The document below is classified SECRET. It details a meeting at AWRE (Atomic Weapons Research Establishment) on 15th July 1958, prior to the Z series of 4 detonations at Christmas Island in August and September, 1958. At the Z series HMNZS Pukaki was respectively stationed at 28, 35, 35, 20, miles from Ground Zero.

Basically the meeting was to discuss introducing blood tests for servicemen on Christmas Island. If so, would everyone be tested or would only those working in 'forward positions' and new arrivals to the Island.

As always safeguarding the British government as opposed to the well-being of the servicemen was the prime consideration. Staff from the AWRE, and other civilians working at the test sites had always been afforded blood tests and the best protection. This was evident when working in some areas, servicemen were in shorts and sandals, while scientists working in the same area were fully suited in protective suits.

The blood tests were to detect any people with blood counts above or below normal so they could be excluded from any possibility of radiation exposure. This was a requirement on civilians in a forthcoming Factories Act. AWRE considered that blood tests were necessary. Not so much for the well being of the servicemen but because AWRE was concerned about:

“political repercussions which might ensue if charges of negligence, however unfounded, could be proved.”

The document also states:

“5. Air Commodore Stern then stated that his objection was based on the grounds that he was not convinced that a blood count was was of any use whatsoever and he suggested that if a person was examined and found to be normal before posting to Christmas Island and who later developed leukaemia, it might be difficult to refute the allegation that this was due to radiation received at Christmas Island.”

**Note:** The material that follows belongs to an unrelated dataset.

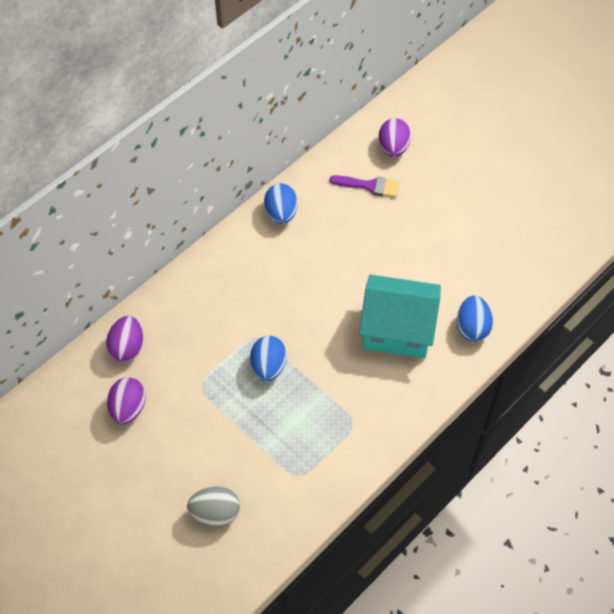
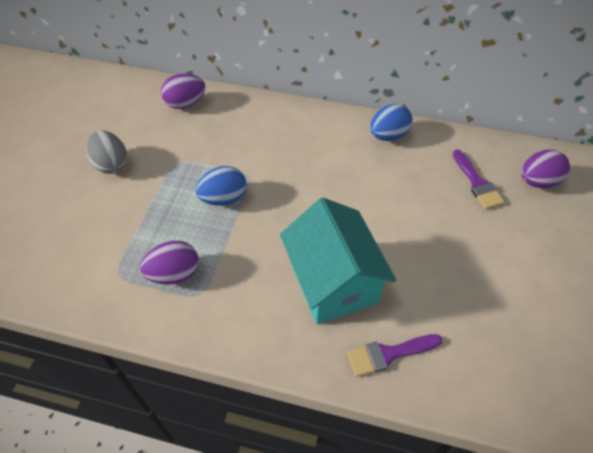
camera: 60 degrees right, 5 degrees down
(128, 408) = (129, 128): purple egg -> purple egg (174, 274)
(215, 513) = (51, 229): grey egg -> grey egg (111, 164)
(472, 327) = (388, 354): blue egg -> purple brush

The Task Force Commander concluded that those employed during Grapple Z in the forward area where they might be subjected to radiation hazards should be given blood tests before the commencement of the tests.

The Task Force Commander also concluded that the question of all replacement service personnel posted to Christmas Island regardless of their duties or place of work, was to be referred to the Air Ministry for decision in consultation with the other two services.

There are varying opinions as to whether those servicemen on Christmas Island and in particular those working in forward or dangerous areas were given a blood test.

During the entire Britsh testing programme, the crews of the New Zealand Frigates, HMNZS Pukaki and HMNZS Rotoiti no blood test of their crews were performed, film badges at detonations were worn by only some of the crews and the badges were not processed, clothing was reduced to shorts and sandals were worn and the distance from Ground Zero reduced, (Crawford), in between tests when patrolling the exclusion zone the ships were not fully monitoring their environment (Wright), and were unaware if rain that they encountered was contaminated.

Roy Sefton QSM Chair New Zealand Nuclear Test Veterans Association.